Pirated Academic Database Sci-Hub Is Now on the ‘Uncensorable Web’
After her website faced repeated domain name revocations, Sci-Hub founder Alexandra Elbakyan has registered her website on the distributed domain names network Handshake.
The pirated database of academic papers is now accessible directly through the service’s portals as well as through NextDNS, a privacy-focused, cloud-based domain name service resolver which converts IP addresses into domain names.
“The DNS is like a phonebook for the internet. The addresses in the phonebook are the server IP addresses. DNS was created to give IP addresses human-readable names so with our platform, you’re finding the IP address through Handshake, not through a certificate authority,” Namebase CEO Tieshun Roquerre told CoinDesk.
For a website that has had various domain names revoked over the years and which is now suspended from Twitter, the censorship-resistant DNS will help keep Sci-Hub accessible even as the legacy domain name system applies pressure.
Sci-Hub is a worldwide database of academic publications, which pulls the research papers from under the paywalls of academic magazines and uploads them to the internet for everyone to download and read. It’s maintained by a single coder from Kazakhstan, Alexandra Elbakyan, who is raising donations via Russian payment network Yandex and bitcoin, CoinDesk wrote last year.
How does Handshake work?
Handshake is “is effectively a decentralized domain name server,” Roquerre said. Instead of using the web-standard certificate authority to authenticate user connections to a server, Handshake stores references to the IP address of the websites registered in its system. Namebase is a platform that offers users access to the Handshake network.
That way, if certificate authority firms try to censor Sci-Hub’s domain name through the legacy system, then people who want to access the site still can through Handshake’s records.
“If you get censored at the server level, you can switch servers. But if your domain name gets taken down, no one can access your site. As long as the name is intact, you can point it to any server,” he continued. Even if the band website finds a new domain, users may not know whether or not it is authentic (as an example, Roquerre said that Sci-Hub is no stranger to imposter sites).
To register a Handshake domain, anyone can propose a website name and place a bid for that website on Handshake’s marketplace with its eponymous HNS token. After a two-week auction period, the highest bidder wins the domain (whose blockchain footprint acts like an NFT, Roquerre said) and the tokens are burned.
Roquerre said Namebase does not issue tokens and it is instead mined through Bitcoin-esque proof of work.
A total number of unique 6,818 Handshake domains are actively in use while roughly 375,000 have been registered, according to Handshake data shared with CoinDesk. The same data show marketplace volume has grown 60% on average month over month and is anticipated to top $140,000 this month.
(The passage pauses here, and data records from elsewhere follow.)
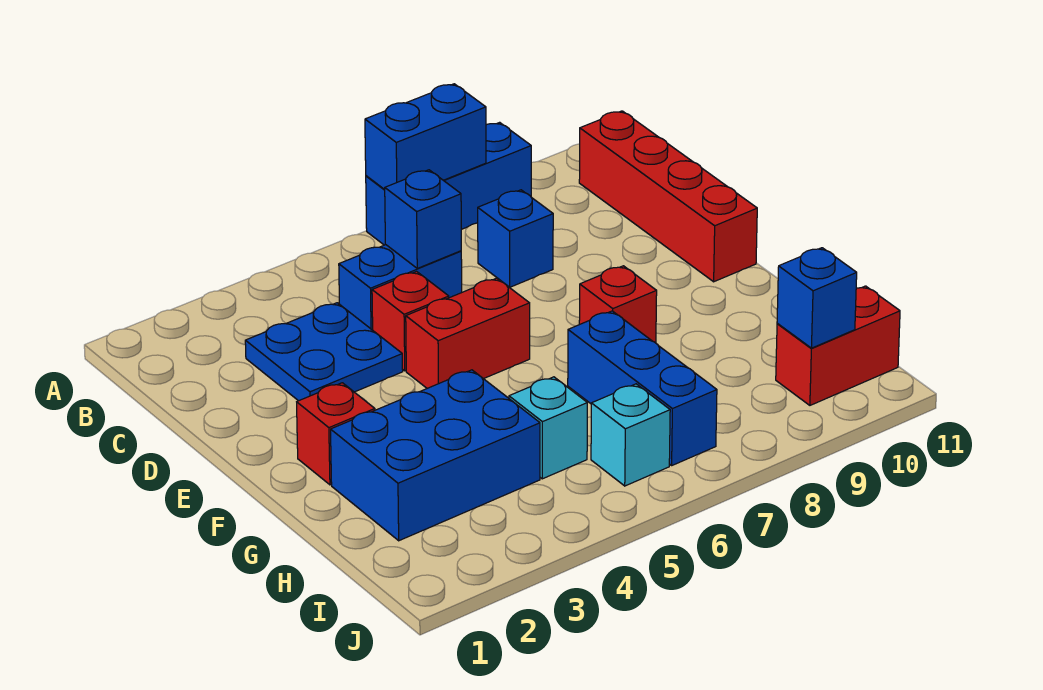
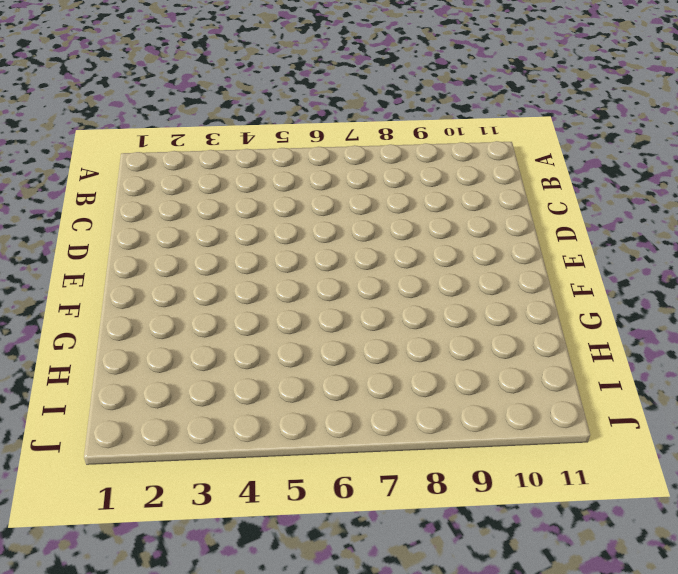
none -> blue brick A7:A9 level 1
none -> red brick B11:E11 level 1
none -> blue plate C3:D4 level 1

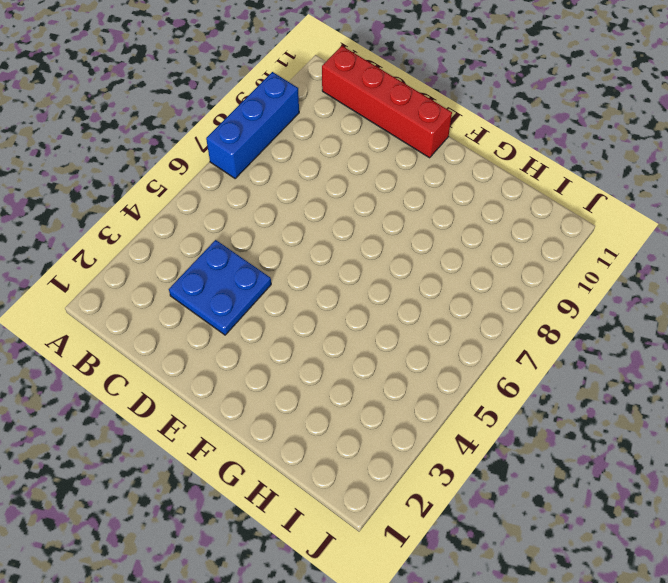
none -> blue brick C5:C6 level 1
none -> blue brick C8 level 1
none -> red brick D5 level 1

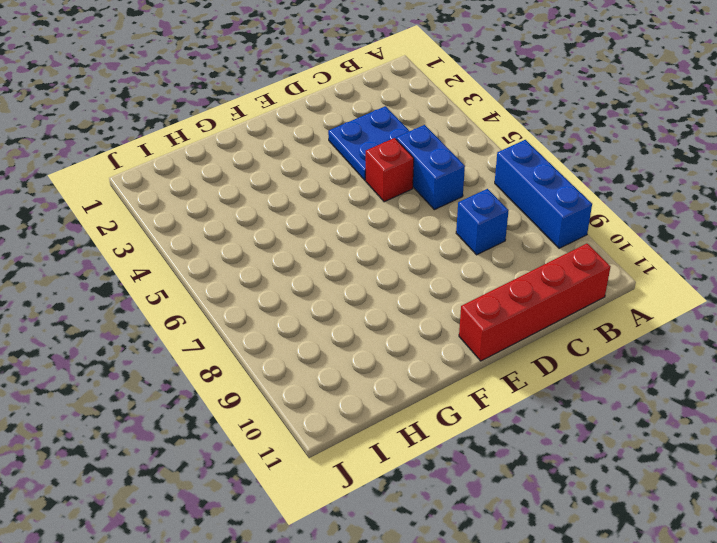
none -> red brick E5:E6 level 1
none -> red brick F2 level 1
none -> red brick F8 level 1

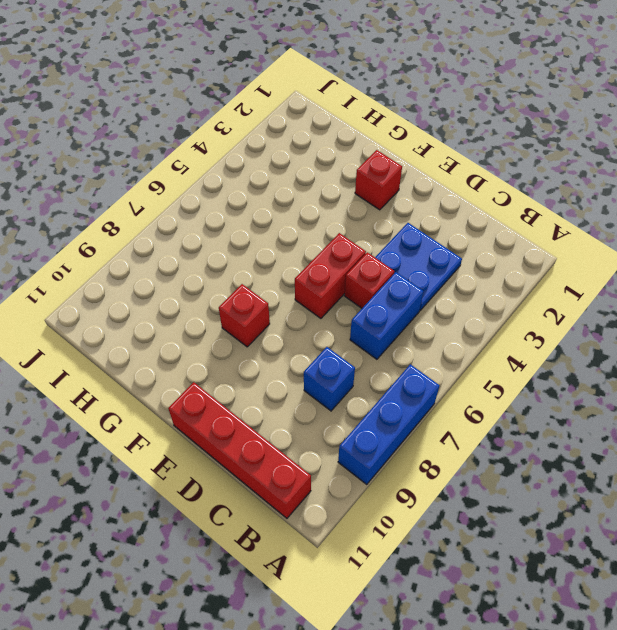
none -> blue brick G2:H4 level 1
none -> blue brick G7:I7 level 1
none -> cyan brick H5 level 1

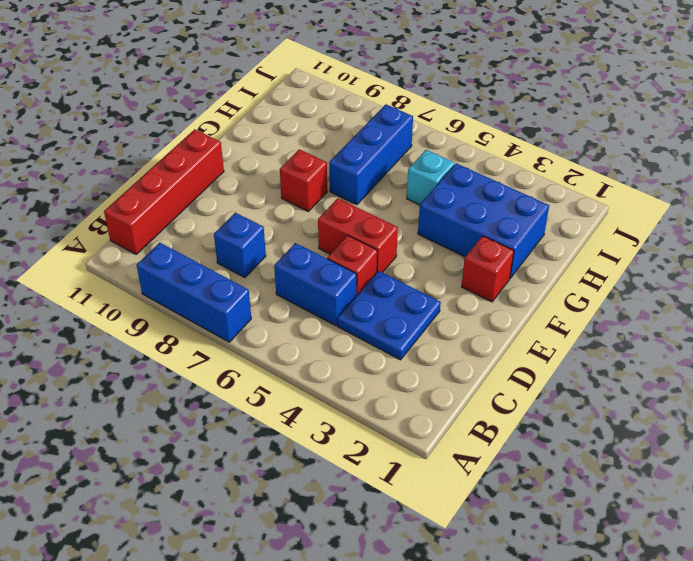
none -> cyan brick I6 level 1
none -> red brick I10:I11 level 1
none -> blue brick A7:A8 level 2

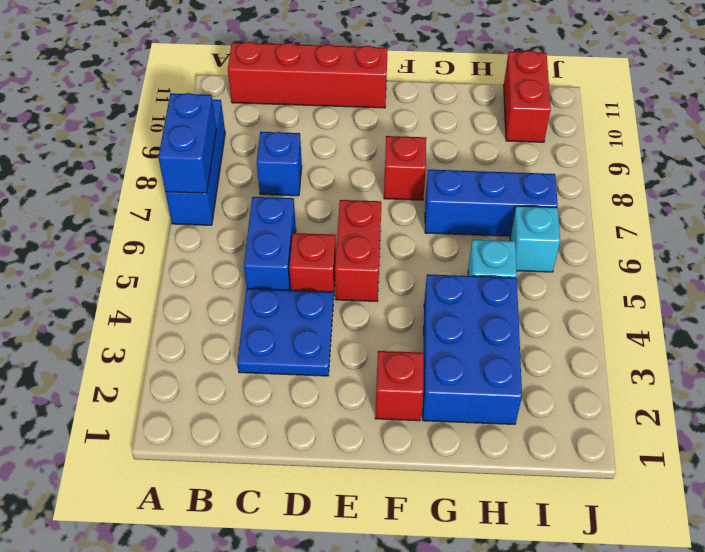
none -> blue brick C6 level 2
none -> blue brick I10 level 2

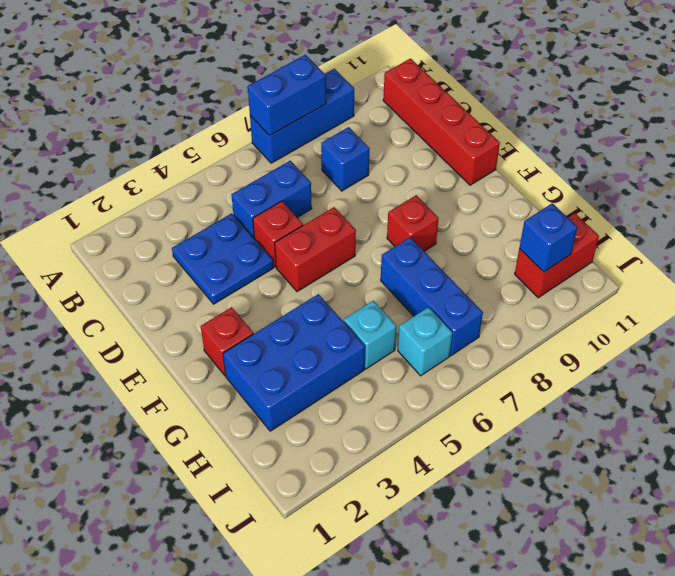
none -> blue brick C6 level 2

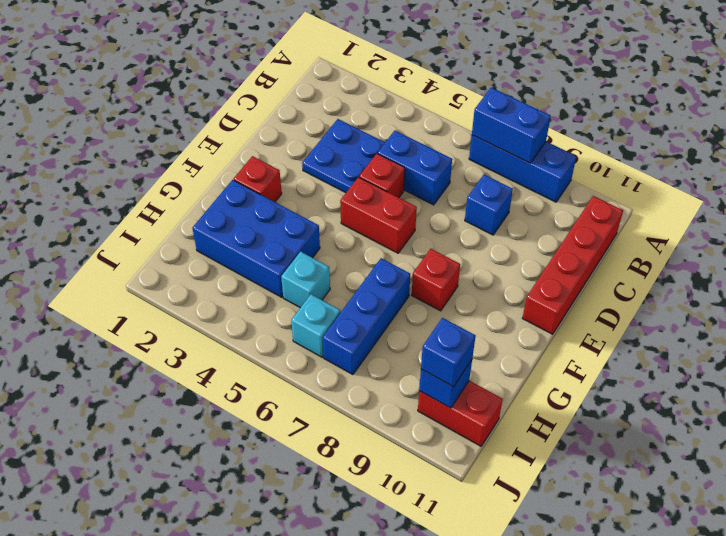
blue brick I10 level 3 -> blue brick C6 level 2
Building the decentralized web
A decentralized domain name system like Handshake could be a significant win in the fight for the decentralized web.
The project is part of a crop of so-called Web 3.0 applications vying to create a less centralized, censorship-resistant internet. Handshake, for example, has a complementary browser to create an uncensored internet search experience.
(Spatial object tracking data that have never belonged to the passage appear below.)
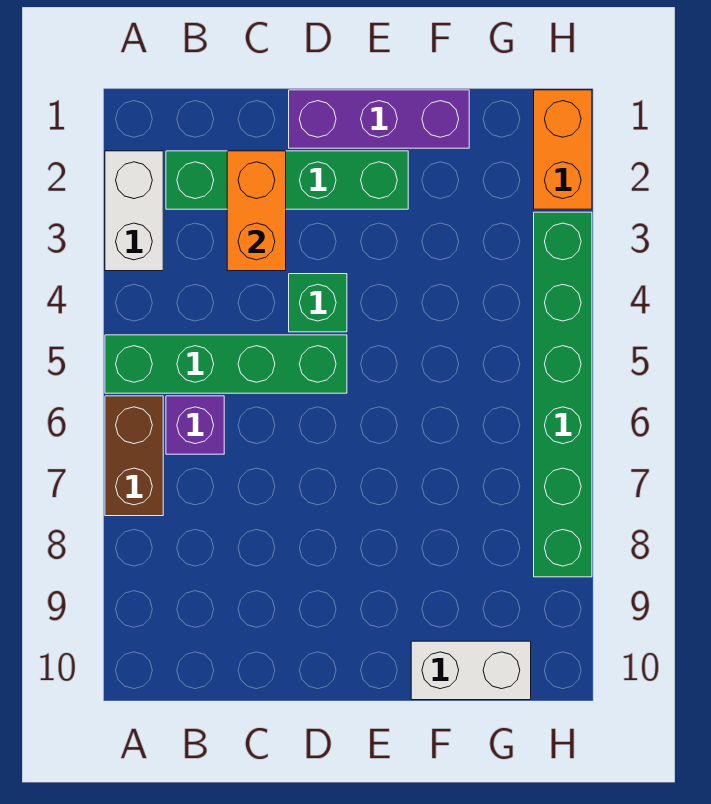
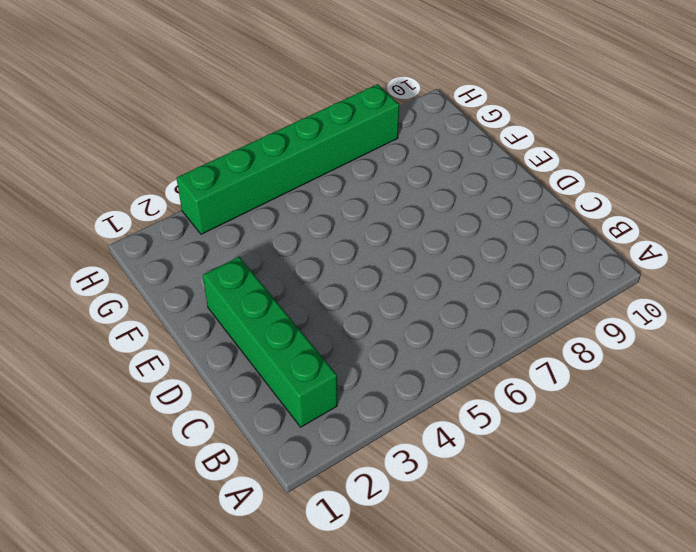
none -> white brick A2:A3 level 1
none -> green brick A5:D5 level 1

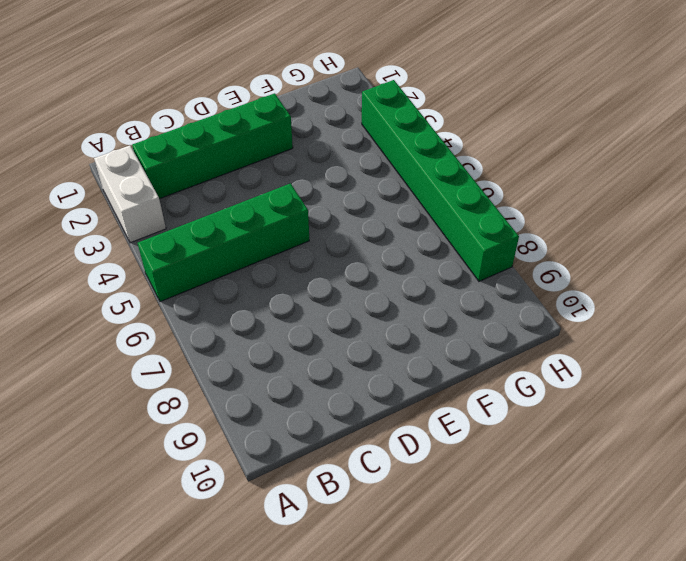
none -> brown brick A6:A7 level 1
none -> purple brick B6 level 1

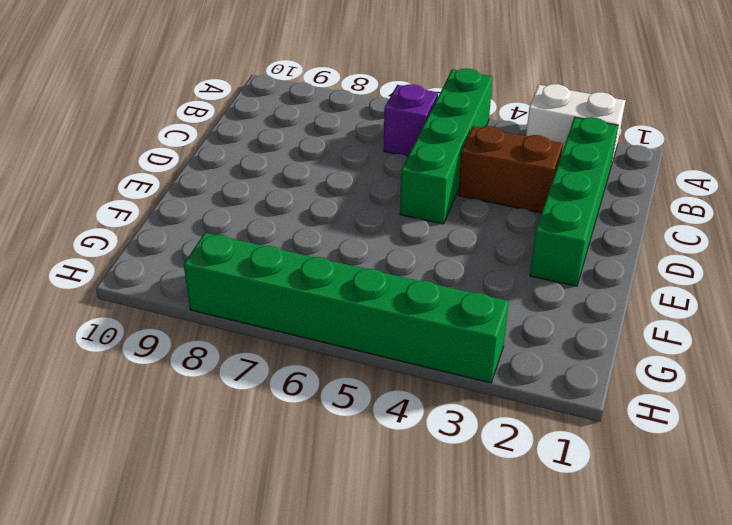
brown brick C3:C4 level 1 -> brown brick A6:A7 level 1
none -> purple brick D1:F1 level 1
none -> green brick D4 level 1

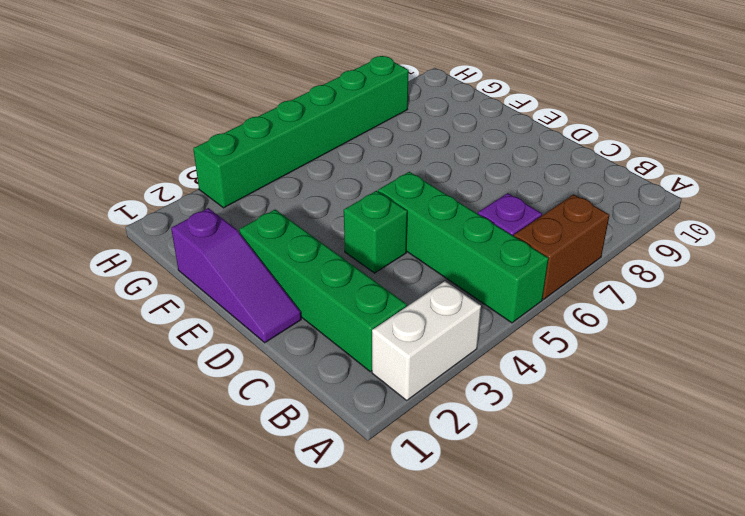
purple slope D1:F1 level 1 top F -> purple brick D1:F1 level 1
none -> white brick F10:G10 level 1
none -> orange brick H1:H2 level 1

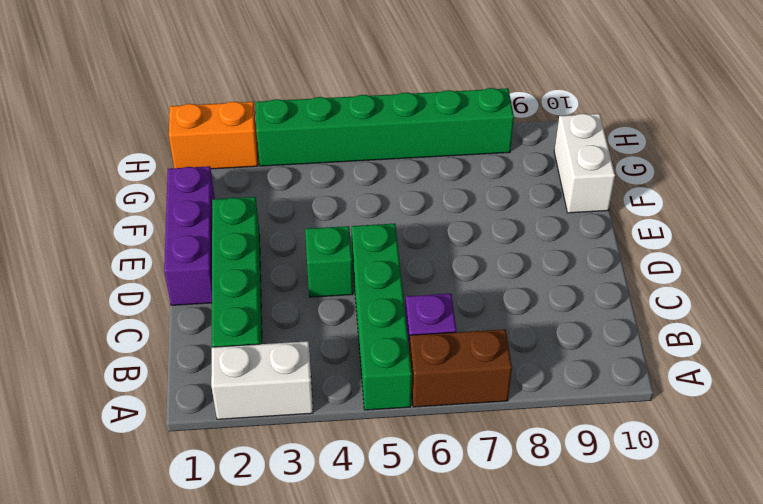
none -> orange brick C2:C3 level 2

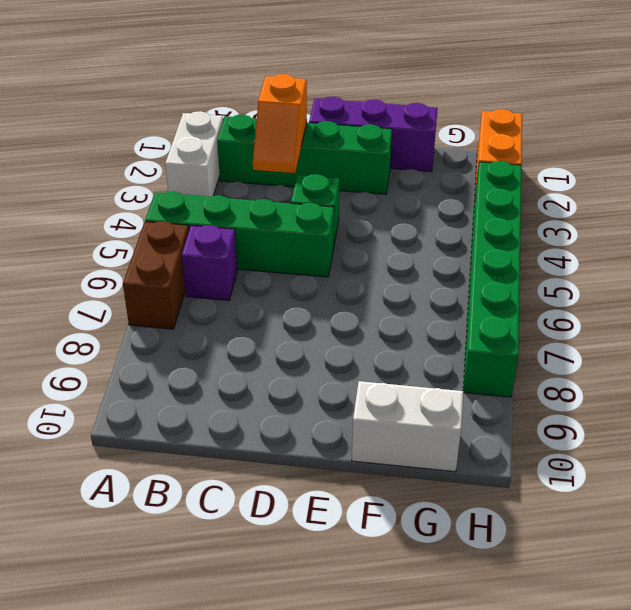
orange slope C2:C3 level 2 top 2 -> orange brick C2:C3 level 2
Urbit, still another web 3.0 hopeful, is more than a decade in development and relies on Ethereum to construct a platform for decentralized personal servers.
As evidenced by Sci-Hub’s own problems, the decentralized web is being built out of fears of deplatforming. As the internet’s access points are increasingly centralized in the hands of a few actors, certain applications – most recently, Twitter-alternative Parler – have faced censorship at the hands of web server providers, app stores and DNS certificate authorities.
CORRECTION (Jan. 12, 2021, 01:15 UTC): This article originally said Namebase built Handshake. Namebase only offers users access to the network.